Mein letzter Besuch im Tierpark Hellabrunn ist schon über vier Wochen her (siehe hier). Seitdem hat sich einiges getan und da das Wetter (für diese Jahreszeit) verhältnismässig warm war, bot sich ein Zoobesuch an.
Jetzt wünsche ich mir nur noch einen Besuch bei richtigem Schneefall, das hat nämlich auch etwas sehr Schönes und zeigt den Zoo und seine Tiere in einem ganz anderen Licht.
Aber zurück zu den Neuerungen.

Die Baustelle Thalkirchner Brücke ist beseitigt, wichtig vielleicht für Autofahrer.
Inzwischen sind die Haie umgezogen und auch einige andere Aquarien sind besetzt. Nur noch ein oder zwei Becken warten auf ihre neuen Bewohner.

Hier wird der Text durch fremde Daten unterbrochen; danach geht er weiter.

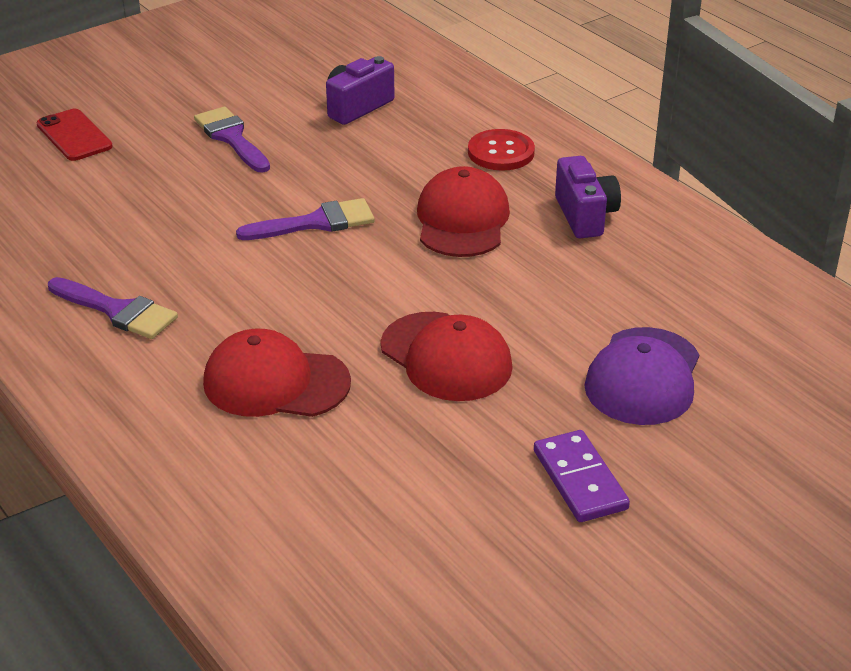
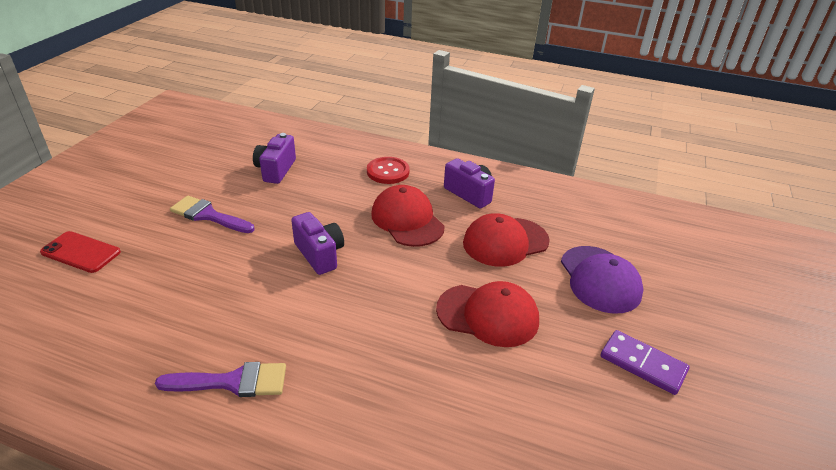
camera: 35 degrees left, 0 degrees up
(275, 382) = (402, 386): red cap -> red cap (505, 242)
(316, 222) = (319, 254): purple brush -> purple camera

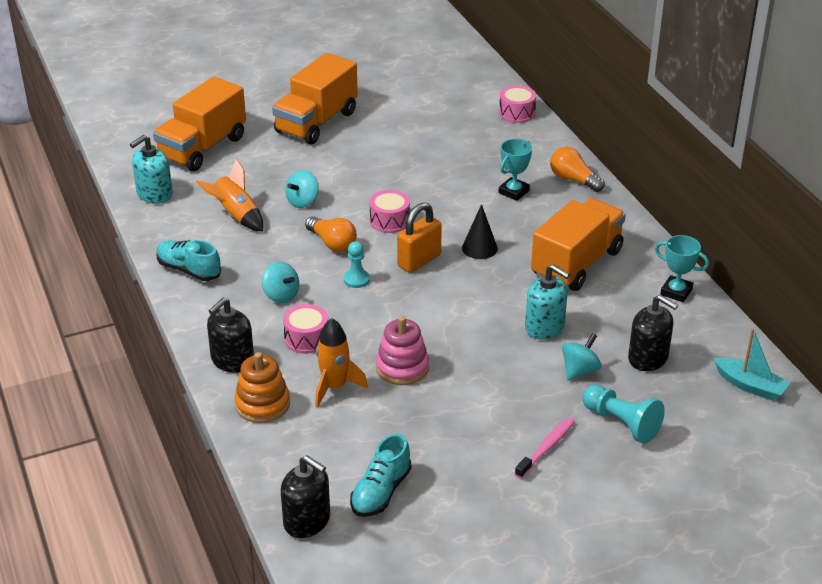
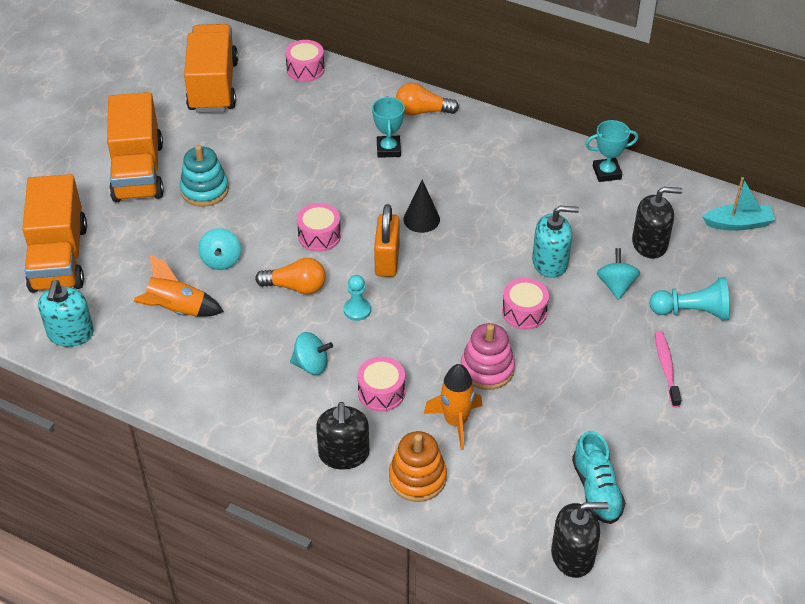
camera: 40 degrees left, 10 degrees up
(189, 270) = (199, 391): turquoise shoe -> none
(346, 154) = (205, 190): none -> turquoise stacking toy
(479, 348) = (524, 312): none -> pink drum
(576, 263) = (510, 190): orange truck -> orange truck (213, 86)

An der Greifvogelshowanlage konnte ich keine Veränderungen feststellen, allerdings scheint man noch zu warten, bis sie eingeweiht wird.
Die Königs- und Eselspinguine haben ihre Anlage wieder bezogen.

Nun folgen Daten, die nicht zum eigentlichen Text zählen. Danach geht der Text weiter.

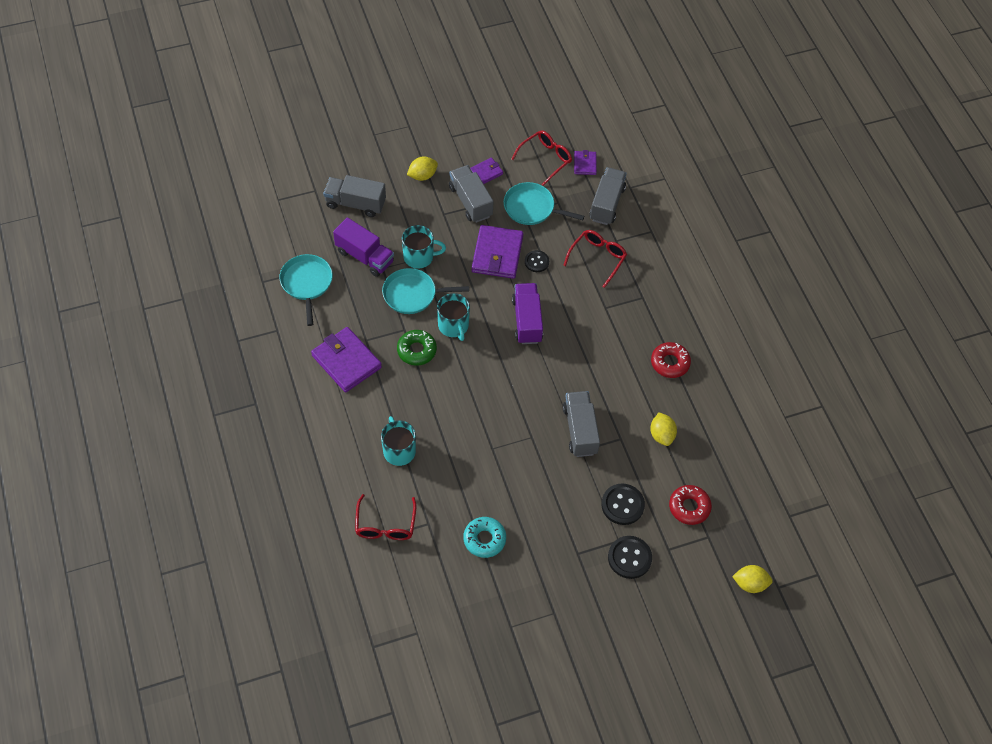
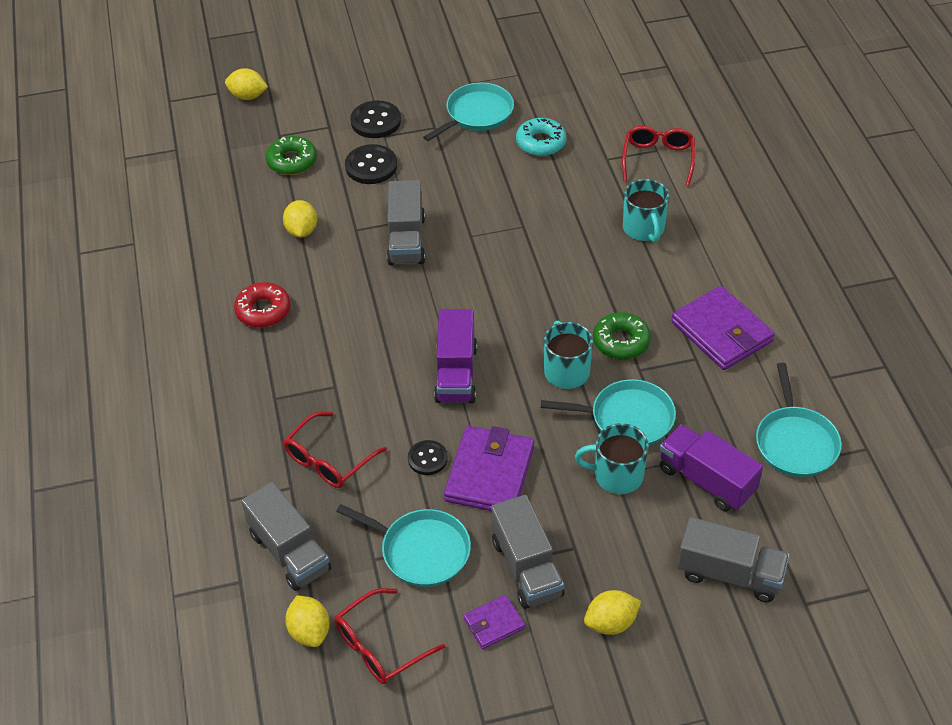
camera: 170 degrees left, 10 degrees down
(543, 571) = (477, 114): none -> turquoise pan
(585, 164) = (309, 631): purple wallet -> yellow lemon
(607, 204) = (289, 552): grey truck -> grey truck turned 60 degrees counterclockwise
(689, 507) = (292, 161): red donut -> green donut

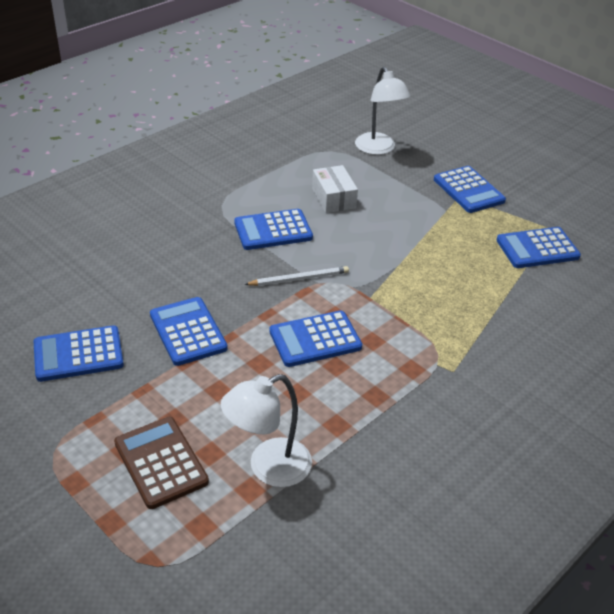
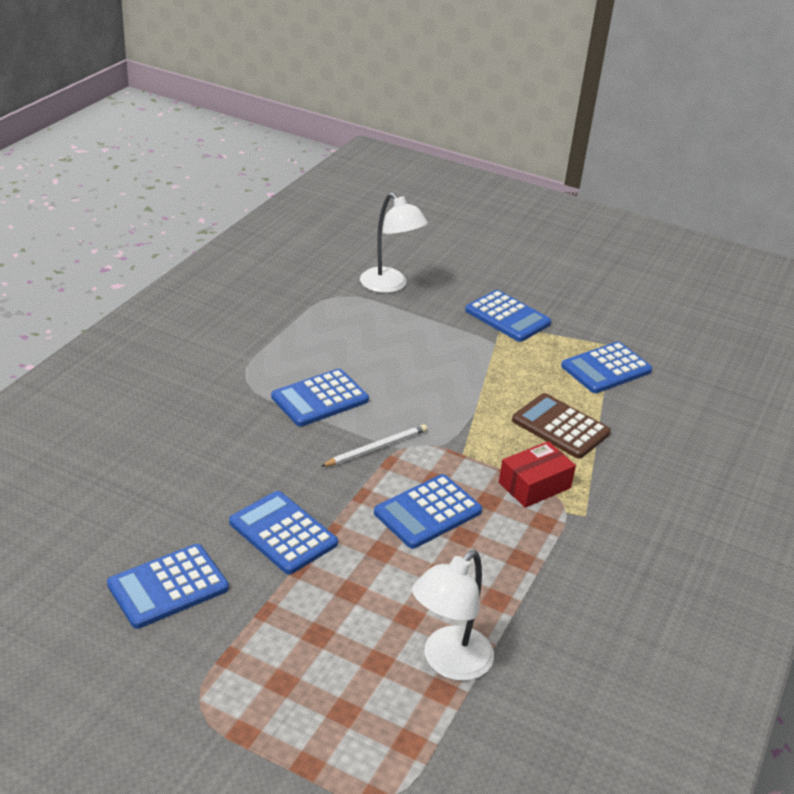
camera: 20 degrees left, 5 degrees down
(161, 462) = (329, 686): brown calculator -> brown calculator (560, 427)
(333, 198) = (368, 350): white box -> none
(420, 336) = (534, 485): none -> red box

Am Elefantenhaus wird immer noch renoviert und die Giraffensavanne zeigt Fortschritte.
Und weitere Baustellen sind hinzugekommen (wie der Zoo im Sommer aussieht dürfte interessant sein, ebenso wie die weitere Entwicklung):
Der Flamingoweiher bekommt eine Tribüne für die Besucher, damit sie den Tieren näher sein können und in der Villa Dracula wird die Fledermaushöhle renoviert.
Neu im Tierbestand sind Straußwachteln (jedenfalls habe ich sie vorher noch nie im Dschungelzelt gesehen) und Felsenpnguine.

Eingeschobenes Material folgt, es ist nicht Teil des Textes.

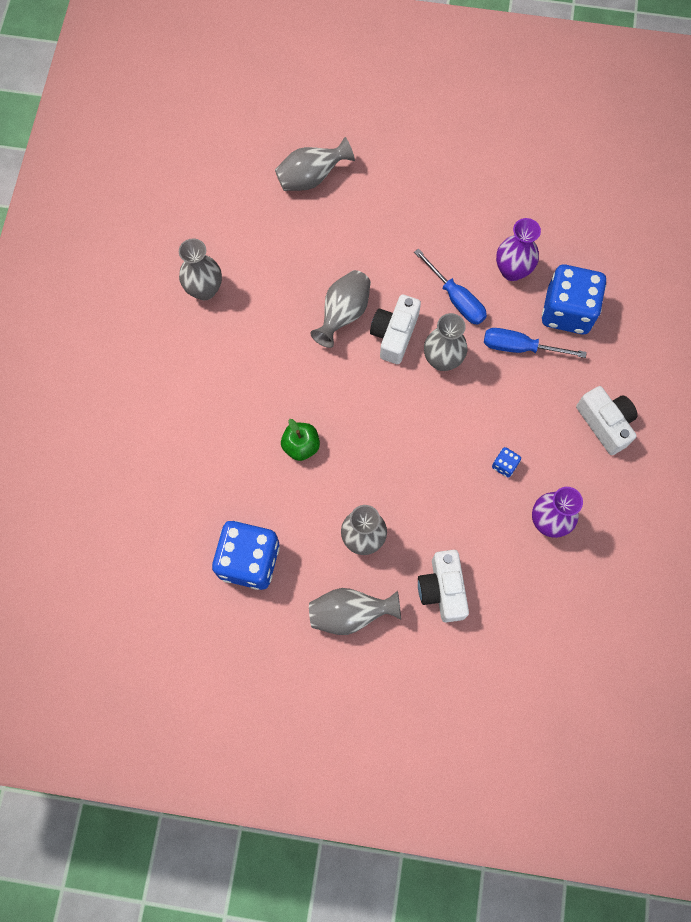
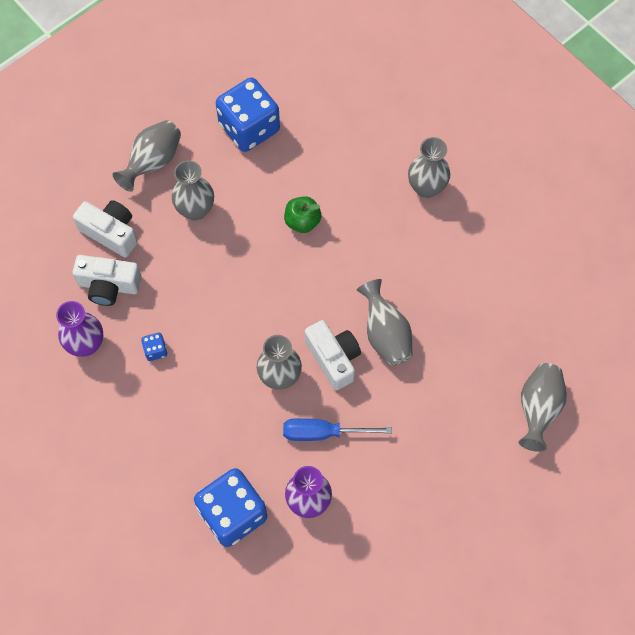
camera: 130 degrees right, 5 degrees down
(204, 290) = (495, 249): grey vase -> grey vase (426, 188)
(520, 347) = (236, 446): blue screwdriver -> none
(605, 423) = (115, 455): white camera -> white camera (109, 285)

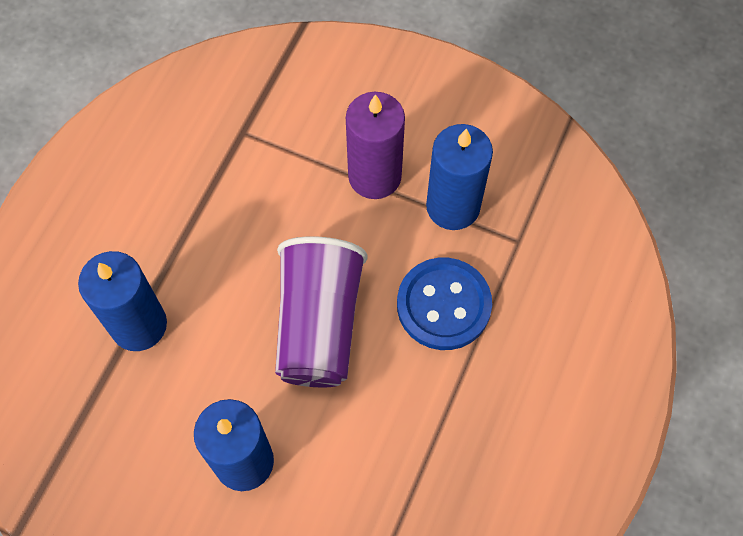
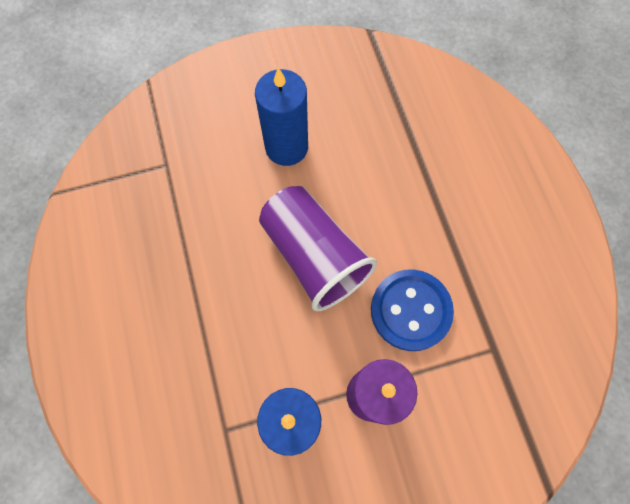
camera: 140 degrees right, 5 degrees up
(139, 325) = (420, 170): blue candle -> none
(443, 305) = (243, 335): blue button -> blue button (410, 310)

Natürlich sind nicht alle Tiere im Winter zu sehen (Braunbären und Murmeltiere schlafen und die Sichler und Ibisse aus der Großvoliere verbringen die kalte Jahreszeit in ihrem Winterquartier), trotzdem lohnt sich ein Besuch. Der Zoo ist nicht so überfüllt (leider hat auch die Gastronomie nicht vollständig offen) und die Tiere, die zu sehen sind, sind aktiver. Schade nur, dass der Münchner Zoo während der kalten Jahreszeit keine ermässigten Preise bietet, wie es u. a. in Augsburg und Hannover der Fall ist.